Re: [Corpora-List] Query on Linking Text & Sound Files

From: Jean Veronis (Jean.Veronis@mailup.univ-mrs.fr)
Date: Sat Oct 19 2002 - 19:14:28 MET DST

  • Next message: Thomas Schmidt: "AW: [Corpora-List] Query on Linking Text & Sound Files"

    We have a reasonably good experience of text-sound alignement in my team,
    since we have aligned more than 500,000 words of transcripts at this point.
    The technique we use has been developed by a student of mine in her PhD
    thesis (in French) :

    Campione, E. (2001). Etiquetage prosodique semi-automatique de corpus oraux
    : algorithmes et méthodologie. Thèse de doctorat.

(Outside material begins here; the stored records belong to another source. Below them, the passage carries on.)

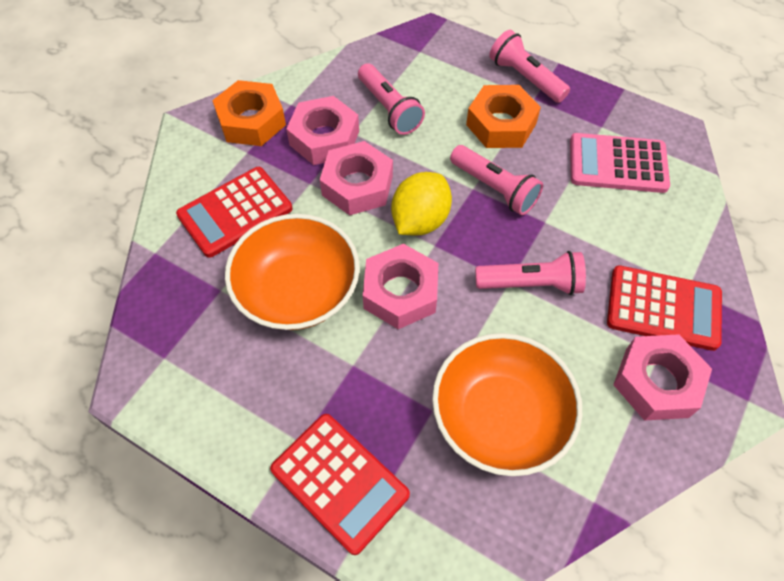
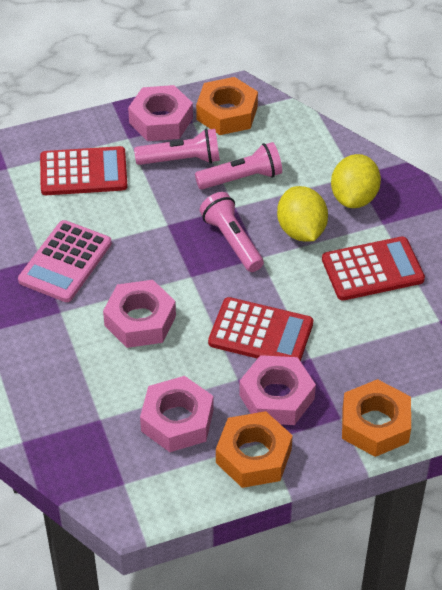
orange bowl: 2 -> 0
orange nut: 2 -> 3
pink flashlight: 4 -> 3
yellow lemon: 1 -> 2

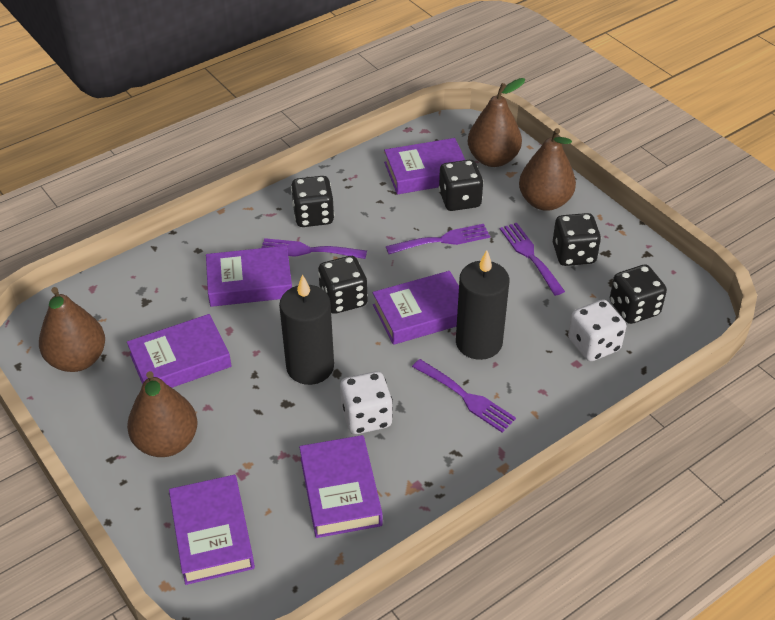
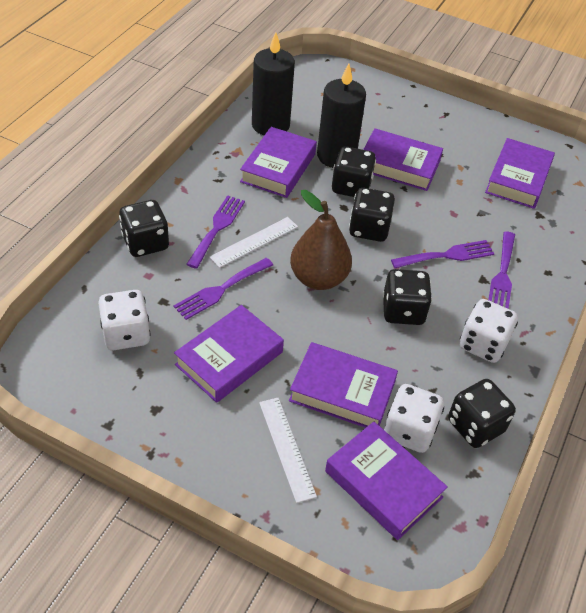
brown pear: 4 -> 1
white dice: 2 -> 3
white ruler: 0 -> 2

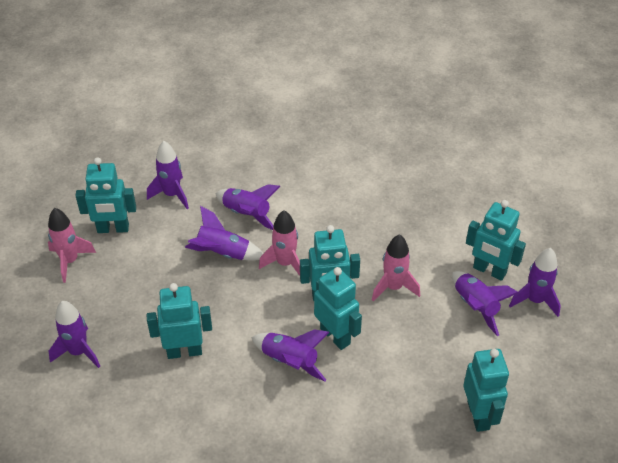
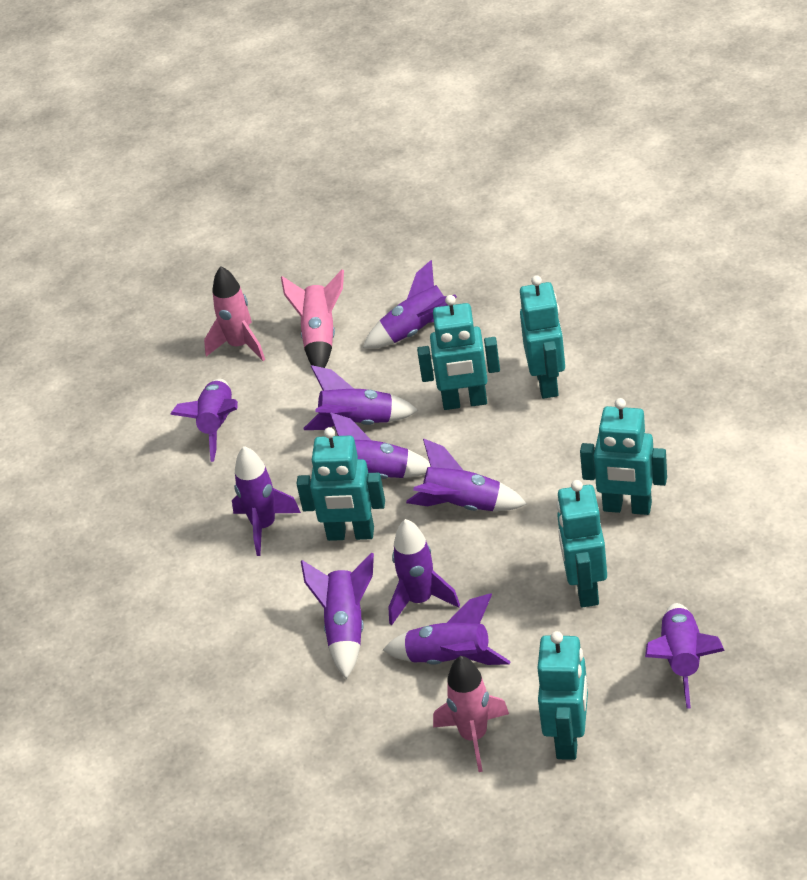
purple rocket: 7 -> 10

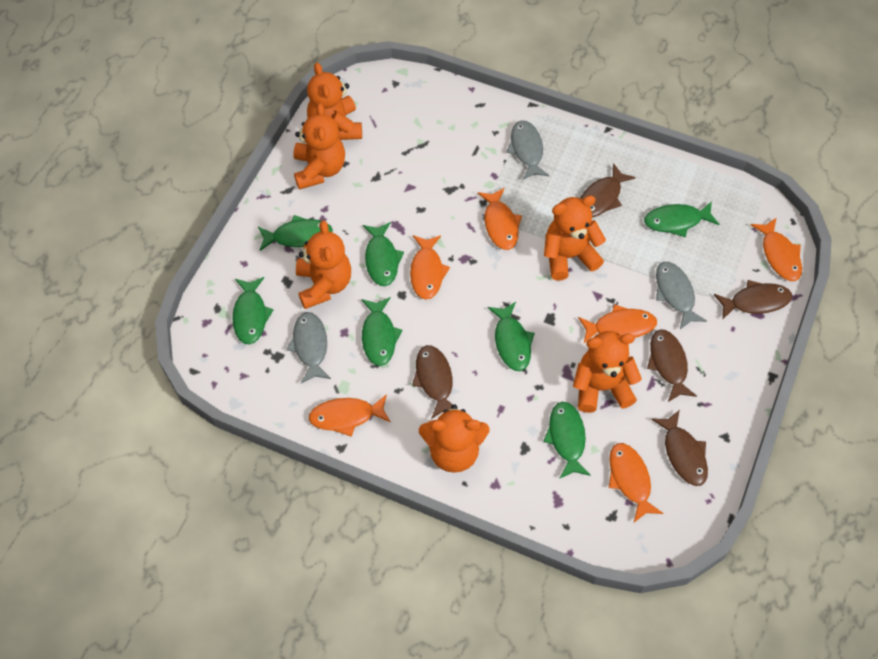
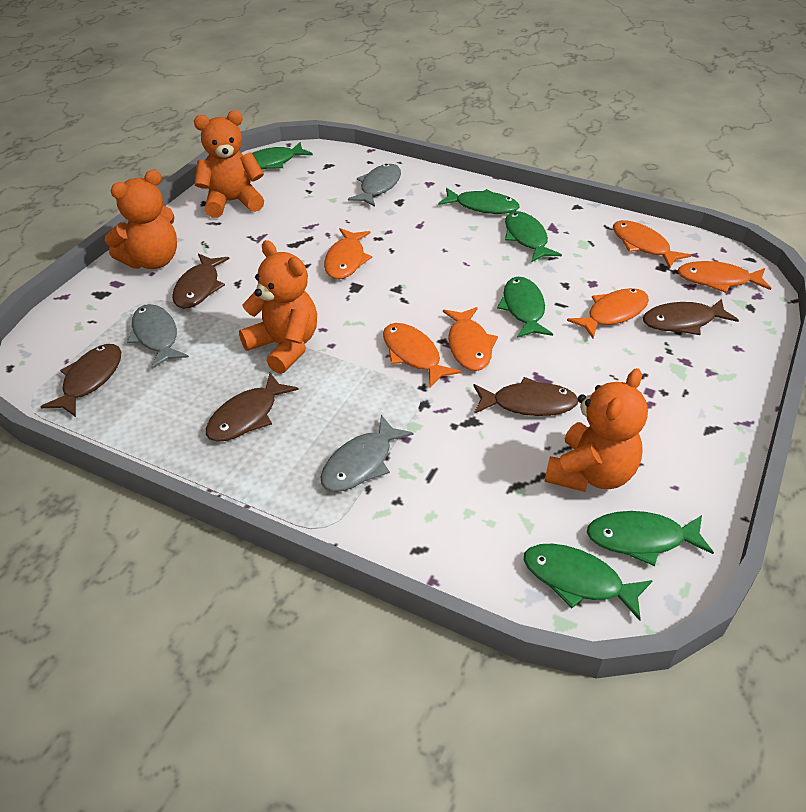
green fish: 7 -> 6
orange teddy bear: 6 -> 4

Aix-en-Provence:
    Université de Provence [online :
    http://www.up.univ-mrs.fr/delic/theses/resume-campione.html]

    Our strategy is to align as we transcribe, with the Transcriber tool
    already mentioned by Khalid Choukri on this list
    (http://www.etca.fr/CTA/gip/Projets/Transcriber/), but it can be used on
    pre-existing transcripts as well, although it is a bit less practical.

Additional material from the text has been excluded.